Both the Nordland and the 30th Infantry Division were pushed back during the fighting, and the Danmark was all but destroyed, but vigorous counter-attacks by the 14th Panzer Division helped restore the line and forced the Red Army to halt their offensive. With the crisis temporarily over, Hitler agreed that Steiner’s Corps should be evacuated from the Pocket and brought back to Germany to re-equip and help defend eastern Germany. When Steiner broke the news to Ziegler both men breathed a deep sigh of relief, but it was a relief no doubt tinged with guilt at the thought of the undoubted fate of the Army comrades they were leaving behind. As Steiner took his leave from General Rendulic he almost certainly knew that the Sixteenth and Eighteenth Armies were doomed. They would fight two more huge battles against the Red Army, performing magnificently, before OKW finally gave its consent to the evacuation of Courland on 3 May. Hitler himself had committed suicide on 30 April and Berlin surrendered on 2 May. In a last ditch operation the Kriegsmarine managed to bring out some 26,000 soldiers before the last remnants of the old ‘Army Group North’ finally laid down their arms. Over 180,000 men then marched east into Soviet captivity.
Embarking at Liepaja at the end of January on the Karin von Bornhofen and other transport ships, the Nordland was ferried safely to Stettin where it set foot on German soil for the very first time since its formation two years previously. As the troops recovered, and new replacements and equipment arrived, the division was recognised for its feats in Courland over the preceding four months with the award of the Oakleaves to its commander, Joachim Ziegler.

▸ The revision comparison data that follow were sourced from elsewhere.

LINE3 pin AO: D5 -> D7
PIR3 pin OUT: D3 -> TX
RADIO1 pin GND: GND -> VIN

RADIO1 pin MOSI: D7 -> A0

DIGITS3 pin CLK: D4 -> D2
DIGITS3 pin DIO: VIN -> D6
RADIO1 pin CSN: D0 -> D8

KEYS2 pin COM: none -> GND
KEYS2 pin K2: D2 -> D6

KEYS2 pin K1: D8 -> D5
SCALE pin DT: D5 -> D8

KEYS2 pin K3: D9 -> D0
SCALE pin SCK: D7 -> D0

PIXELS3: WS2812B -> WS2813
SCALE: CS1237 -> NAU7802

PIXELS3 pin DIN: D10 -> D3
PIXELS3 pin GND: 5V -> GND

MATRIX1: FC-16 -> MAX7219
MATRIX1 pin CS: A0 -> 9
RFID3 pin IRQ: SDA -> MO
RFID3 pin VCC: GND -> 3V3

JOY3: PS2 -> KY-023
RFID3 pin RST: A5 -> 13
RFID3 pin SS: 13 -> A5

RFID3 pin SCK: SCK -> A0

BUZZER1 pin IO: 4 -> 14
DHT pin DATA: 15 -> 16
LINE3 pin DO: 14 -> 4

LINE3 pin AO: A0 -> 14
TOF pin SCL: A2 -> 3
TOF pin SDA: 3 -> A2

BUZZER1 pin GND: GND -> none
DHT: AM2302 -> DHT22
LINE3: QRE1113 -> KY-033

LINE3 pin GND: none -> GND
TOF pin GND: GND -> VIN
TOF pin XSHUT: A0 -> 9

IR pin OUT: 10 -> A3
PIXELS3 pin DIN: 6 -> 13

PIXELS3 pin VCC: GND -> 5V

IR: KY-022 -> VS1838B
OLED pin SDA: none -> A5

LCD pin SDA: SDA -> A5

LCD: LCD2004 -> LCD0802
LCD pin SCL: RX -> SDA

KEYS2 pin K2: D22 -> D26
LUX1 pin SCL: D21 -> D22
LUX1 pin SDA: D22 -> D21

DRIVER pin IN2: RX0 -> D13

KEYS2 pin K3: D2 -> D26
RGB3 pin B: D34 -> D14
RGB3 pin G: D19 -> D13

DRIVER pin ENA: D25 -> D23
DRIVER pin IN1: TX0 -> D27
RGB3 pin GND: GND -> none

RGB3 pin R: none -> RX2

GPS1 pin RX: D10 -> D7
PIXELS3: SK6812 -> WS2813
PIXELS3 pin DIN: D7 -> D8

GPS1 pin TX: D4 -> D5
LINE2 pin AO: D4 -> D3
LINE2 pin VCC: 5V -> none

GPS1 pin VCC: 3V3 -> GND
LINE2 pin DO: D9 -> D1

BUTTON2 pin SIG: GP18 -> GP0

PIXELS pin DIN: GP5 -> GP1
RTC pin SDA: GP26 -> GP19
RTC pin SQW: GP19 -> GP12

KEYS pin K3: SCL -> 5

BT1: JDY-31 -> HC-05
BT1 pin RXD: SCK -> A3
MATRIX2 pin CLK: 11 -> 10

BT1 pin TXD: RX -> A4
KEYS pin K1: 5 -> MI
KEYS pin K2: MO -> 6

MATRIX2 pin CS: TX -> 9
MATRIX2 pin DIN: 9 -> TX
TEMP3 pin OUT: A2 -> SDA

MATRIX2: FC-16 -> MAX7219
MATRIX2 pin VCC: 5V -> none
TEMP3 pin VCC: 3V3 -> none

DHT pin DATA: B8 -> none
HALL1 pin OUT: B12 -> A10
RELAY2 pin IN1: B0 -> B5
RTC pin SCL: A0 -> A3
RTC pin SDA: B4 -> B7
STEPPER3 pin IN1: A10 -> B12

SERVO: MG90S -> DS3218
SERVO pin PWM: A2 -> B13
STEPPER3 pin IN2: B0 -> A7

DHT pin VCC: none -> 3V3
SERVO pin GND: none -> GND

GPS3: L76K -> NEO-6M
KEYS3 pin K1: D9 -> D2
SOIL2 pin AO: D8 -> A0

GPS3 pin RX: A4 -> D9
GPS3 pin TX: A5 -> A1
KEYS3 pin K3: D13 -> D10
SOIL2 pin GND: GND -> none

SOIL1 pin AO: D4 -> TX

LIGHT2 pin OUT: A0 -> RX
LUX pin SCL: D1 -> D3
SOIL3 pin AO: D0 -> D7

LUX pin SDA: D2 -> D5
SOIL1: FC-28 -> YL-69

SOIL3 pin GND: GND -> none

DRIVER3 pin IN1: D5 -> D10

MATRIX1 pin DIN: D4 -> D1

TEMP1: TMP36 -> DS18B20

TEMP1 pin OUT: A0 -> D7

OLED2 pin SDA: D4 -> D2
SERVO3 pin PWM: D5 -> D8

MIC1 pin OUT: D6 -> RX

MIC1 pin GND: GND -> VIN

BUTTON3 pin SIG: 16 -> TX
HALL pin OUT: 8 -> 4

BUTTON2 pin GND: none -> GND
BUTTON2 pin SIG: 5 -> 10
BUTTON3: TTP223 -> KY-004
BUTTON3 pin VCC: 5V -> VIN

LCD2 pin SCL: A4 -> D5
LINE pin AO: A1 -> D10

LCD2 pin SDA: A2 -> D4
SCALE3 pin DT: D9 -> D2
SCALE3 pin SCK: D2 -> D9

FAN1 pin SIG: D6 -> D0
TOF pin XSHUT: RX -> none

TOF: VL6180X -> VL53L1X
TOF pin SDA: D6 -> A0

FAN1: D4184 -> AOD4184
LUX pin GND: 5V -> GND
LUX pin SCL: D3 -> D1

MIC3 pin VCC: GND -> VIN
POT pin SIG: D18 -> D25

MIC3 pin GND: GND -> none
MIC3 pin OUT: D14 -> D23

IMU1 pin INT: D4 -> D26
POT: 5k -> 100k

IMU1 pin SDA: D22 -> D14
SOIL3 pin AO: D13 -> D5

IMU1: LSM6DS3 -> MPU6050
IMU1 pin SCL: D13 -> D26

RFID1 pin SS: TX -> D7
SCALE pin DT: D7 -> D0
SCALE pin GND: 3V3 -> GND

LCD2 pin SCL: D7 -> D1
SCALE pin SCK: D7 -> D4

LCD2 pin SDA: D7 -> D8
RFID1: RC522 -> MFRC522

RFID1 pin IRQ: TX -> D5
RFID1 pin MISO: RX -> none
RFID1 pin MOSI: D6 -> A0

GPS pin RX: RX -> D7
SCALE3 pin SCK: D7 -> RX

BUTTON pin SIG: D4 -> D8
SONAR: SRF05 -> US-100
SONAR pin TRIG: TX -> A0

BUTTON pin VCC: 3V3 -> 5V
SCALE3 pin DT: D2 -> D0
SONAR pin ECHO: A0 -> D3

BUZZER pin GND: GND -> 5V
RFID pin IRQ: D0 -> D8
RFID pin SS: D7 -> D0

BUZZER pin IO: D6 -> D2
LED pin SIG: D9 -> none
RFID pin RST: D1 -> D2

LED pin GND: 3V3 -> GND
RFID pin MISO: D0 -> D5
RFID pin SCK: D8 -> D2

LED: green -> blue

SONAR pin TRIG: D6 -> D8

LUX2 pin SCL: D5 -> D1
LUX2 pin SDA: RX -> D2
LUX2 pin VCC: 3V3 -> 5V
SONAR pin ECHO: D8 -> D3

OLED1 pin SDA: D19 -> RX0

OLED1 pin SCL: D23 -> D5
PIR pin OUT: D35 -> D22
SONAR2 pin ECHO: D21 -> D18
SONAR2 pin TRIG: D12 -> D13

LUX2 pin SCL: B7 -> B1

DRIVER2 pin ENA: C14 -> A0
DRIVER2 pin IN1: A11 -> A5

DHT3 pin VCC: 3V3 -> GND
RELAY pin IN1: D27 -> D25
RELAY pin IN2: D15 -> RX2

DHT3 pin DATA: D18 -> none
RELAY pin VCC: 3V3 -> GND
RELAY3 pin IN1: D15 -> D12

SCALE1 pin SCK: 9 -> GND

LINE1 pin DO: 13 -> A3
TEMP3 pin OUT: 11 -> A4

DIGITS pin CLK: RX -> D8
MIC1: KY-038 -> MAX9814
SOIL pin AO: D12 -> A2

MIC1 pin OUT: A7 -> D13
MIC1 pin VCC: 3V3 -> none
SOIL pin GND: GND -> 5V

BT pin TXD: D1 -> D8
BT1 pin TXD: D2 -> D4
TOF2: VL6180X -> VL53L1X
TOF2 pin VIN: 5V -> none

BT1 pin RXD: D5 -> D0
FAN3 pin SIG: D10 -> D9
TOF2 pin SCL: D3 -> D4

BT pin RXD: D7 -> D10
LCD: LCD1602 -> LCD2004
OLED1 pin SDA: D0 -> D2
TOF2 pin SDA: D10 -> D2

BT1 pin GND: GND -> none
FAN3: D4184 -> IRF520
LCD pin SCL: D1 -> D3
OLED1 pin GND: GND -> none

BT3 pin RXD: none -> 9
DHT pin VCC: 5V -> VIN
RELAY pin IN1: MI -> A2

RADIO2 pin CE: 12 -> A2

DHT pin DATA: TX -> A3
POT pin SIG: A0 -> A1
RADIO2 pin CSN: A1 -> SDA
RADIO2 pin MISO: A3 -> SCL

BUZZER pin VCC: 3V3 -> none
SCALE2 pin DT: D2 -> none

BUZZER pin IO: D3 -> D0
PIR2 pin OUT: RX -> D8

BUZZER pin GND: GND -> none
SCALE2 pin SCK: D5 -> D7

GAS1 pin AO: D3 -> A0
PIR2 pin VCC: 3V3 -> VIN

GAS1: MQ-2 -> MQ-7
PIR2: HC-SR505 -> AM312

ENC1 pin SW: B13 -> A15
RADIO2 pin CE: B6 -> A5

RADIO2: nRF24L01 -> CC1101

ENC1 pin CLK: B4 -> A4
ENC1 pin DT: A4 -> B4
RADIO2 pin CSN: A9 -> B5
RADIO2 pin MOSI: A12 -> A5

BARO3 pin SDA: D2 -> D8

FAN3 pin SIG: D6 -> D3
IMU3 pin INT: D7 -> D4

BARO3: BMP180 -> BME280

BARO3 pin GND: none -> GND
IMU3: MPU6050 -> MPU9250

His citation read:
On January 23 1945 the Russians started out for the area of Preekuln, with elements of three Armies and the mass of the 3rd Guards Mechanized Corps (eight divisions and three tank regiments confirmed). After a preparatory barrage of fire, the expected big offensive began towards Libau. Annihilating the biggest part of the troops occupying the main fighting line, the Russians succeeded in breaking through in depth in spite of the bloody defence of isolated, surviving, resistance nests. Seeing the threatened breakthrough, SS-Brigadeführer Ziegler reacted immediately. He stopped the supply services and deployed the gathered troops in blocking positions. Then, with the small divisional reserves, he himself led a counter-attack.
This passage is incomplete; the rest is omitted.